Basalt scores $282,000 in coronavirus relief funds

Basalt town government
Aspen Times file


Basalt extended its requirement for people to wear face coverings in public places for another month to try to slow the spread of the coronavirus.

The council voted 6-0 to extend the requirement. However, the council extended it for just one month rather than indefinitely, as proposed by staff.

“I am not in favor of the indefinite,” said Councilwoman Elyse Hottel.

The people who feel the requirement for face coverings infringes on civil liberties will say an indefinite extension is municipal overreach, she said.

The council decided to reconsider the need for the masks on July 28.

“This is something we know some of our biggest retailers are supportive of,” said town manager Ryan Mahoney. The requirement allows employees to point to the requirement by the town government.

Basalt will receive about $282,000 in federal Coronavirus Relief Funds through Pitkin and Eagle counties, according to intergovernmental agreements approved Tuesday night.

The town will receive $59,914 from Pitkin County and $222,467 from Eagle County, according to a memo from Town Manager Ryan Mahoney to the Town Council.

“The Coronavirus Relief Fund, which was mandated by the U.S. Congress as part of the federal CARES Act, allows local governments to receive reimbursements for necessary expenditures that were not accounted for in the current municipal budget,” the memo said. The expenses must occur between March 1 and Dec. 30. The funds go to the counties, then shared with municipalities. Basalt is located in both Pitkin and Eagle counties.

The town already has a long list of the ways it anticipates spending the funds. The biggest ticket item is $60,000 for the Basalt Bucks program, which provides a $20 voucher per household that is good at participating businesses.

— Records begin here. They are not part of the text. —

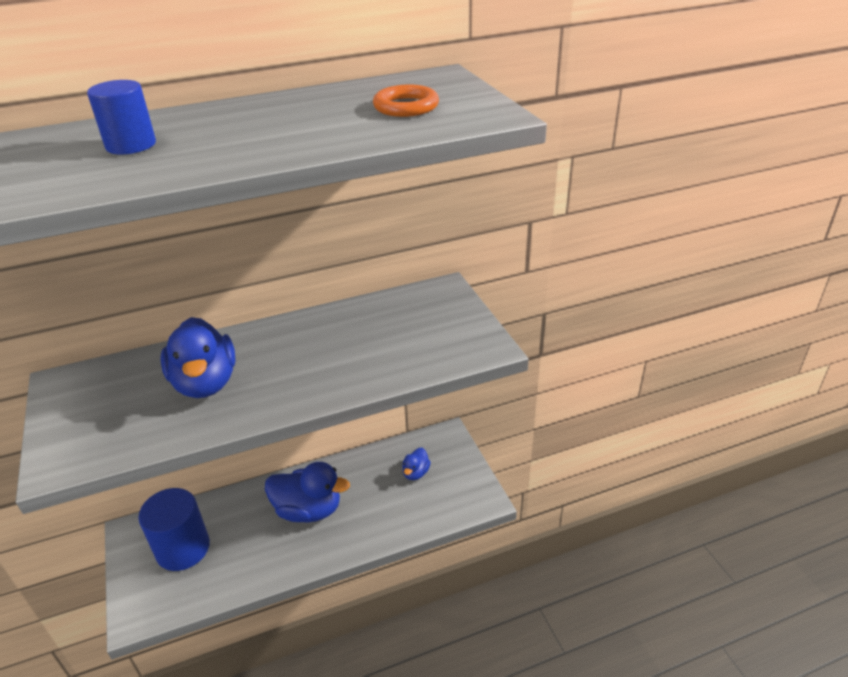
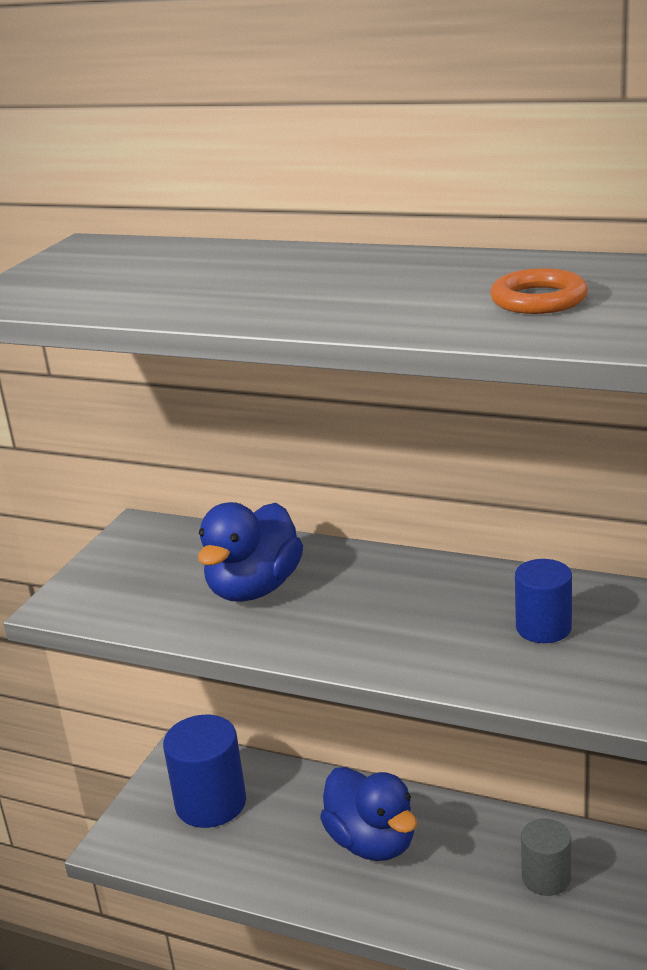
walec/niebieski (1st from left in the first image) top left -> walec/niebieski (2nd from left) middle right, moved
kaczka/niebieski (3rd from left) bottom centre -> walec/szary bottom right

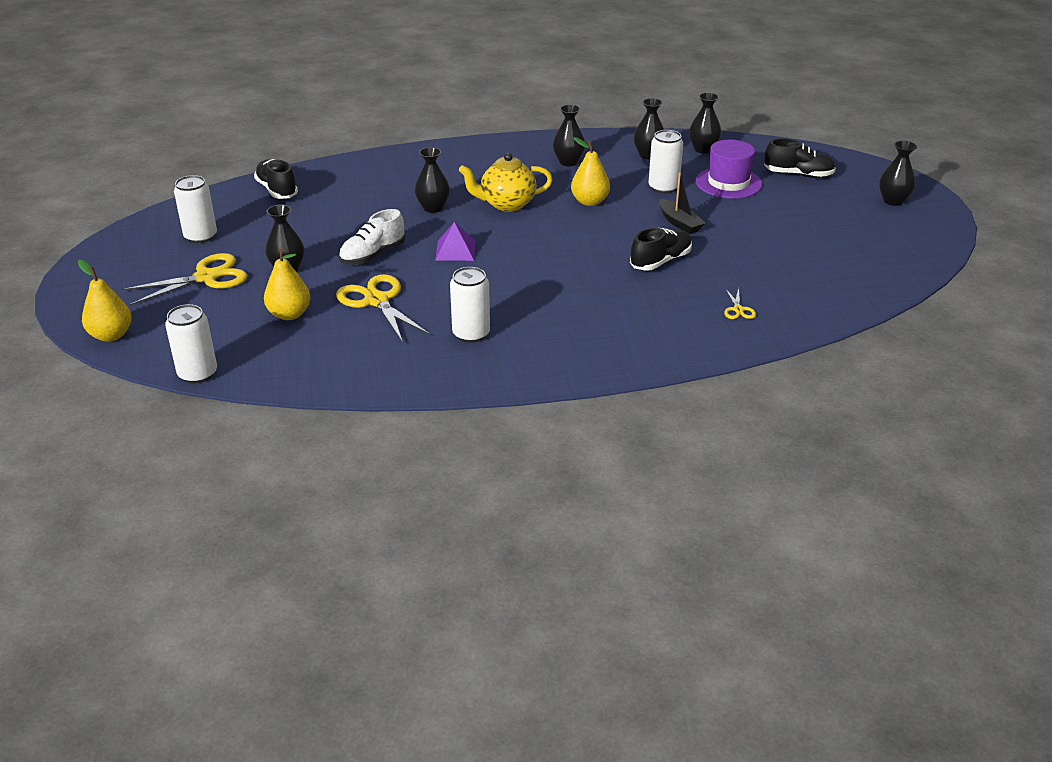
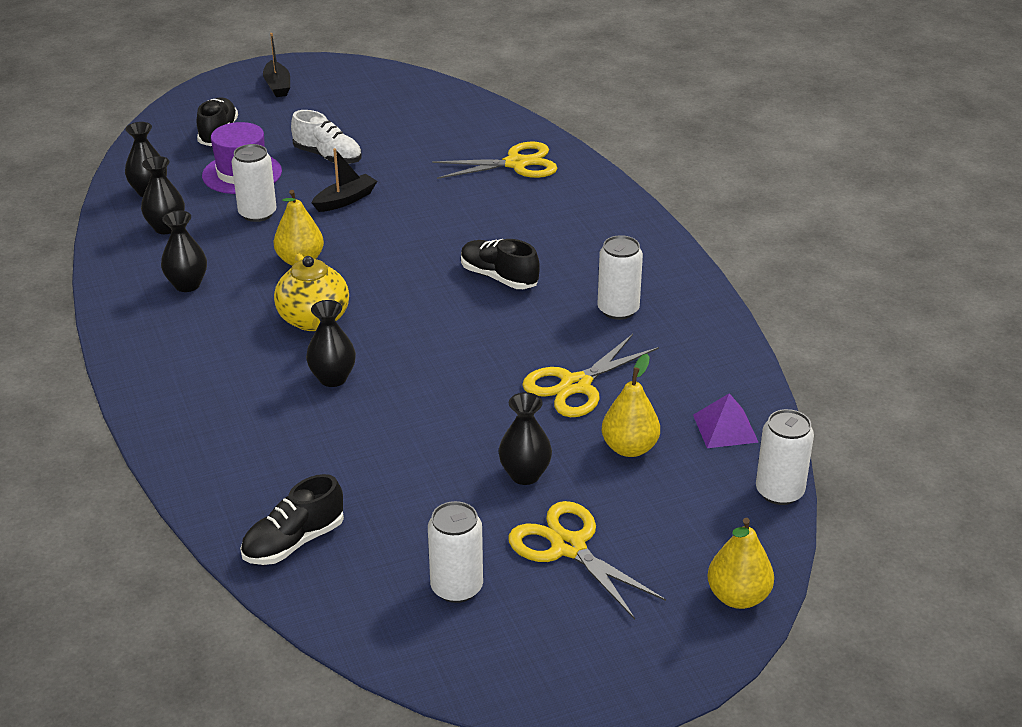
wazon/czarny (6th from left) top right -> łódka/czarny (1st from left) top left
but/biały top centre -> but/biały top left, moved
nożyczki/żółty (3rd from left in the first image) middle right -> nożyczki/żółty (1st from left) top centre, x2.14
but/czarny (2nd from left in the first image) top centre -> but/czarny (3rd from left) centre, moved
piramida/fioletowy top centre -> piramida/fioletowy middle right, moved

Other expenditures include $50,000 for mental health programs at the Aspen Hope Center; $30,000 for the Family and Medical Leave Act; $20,000 for public outreach on COVID-19 issues and stimulus support; $10,000 for community food distribution programs; $10,000 to the Aspen Community Foundation to be distributed to five nonprofit organization serving the midvalley; $7,000 for personal protection equipment and sanitation steps; and $6,000 for concrete structures to allow restaurants to expand seating in parking areas.

The town staff anticipates having another $75,000 to spend on community and business support to be determined. That would leave about $13,000 for other allowable expenses to be determined.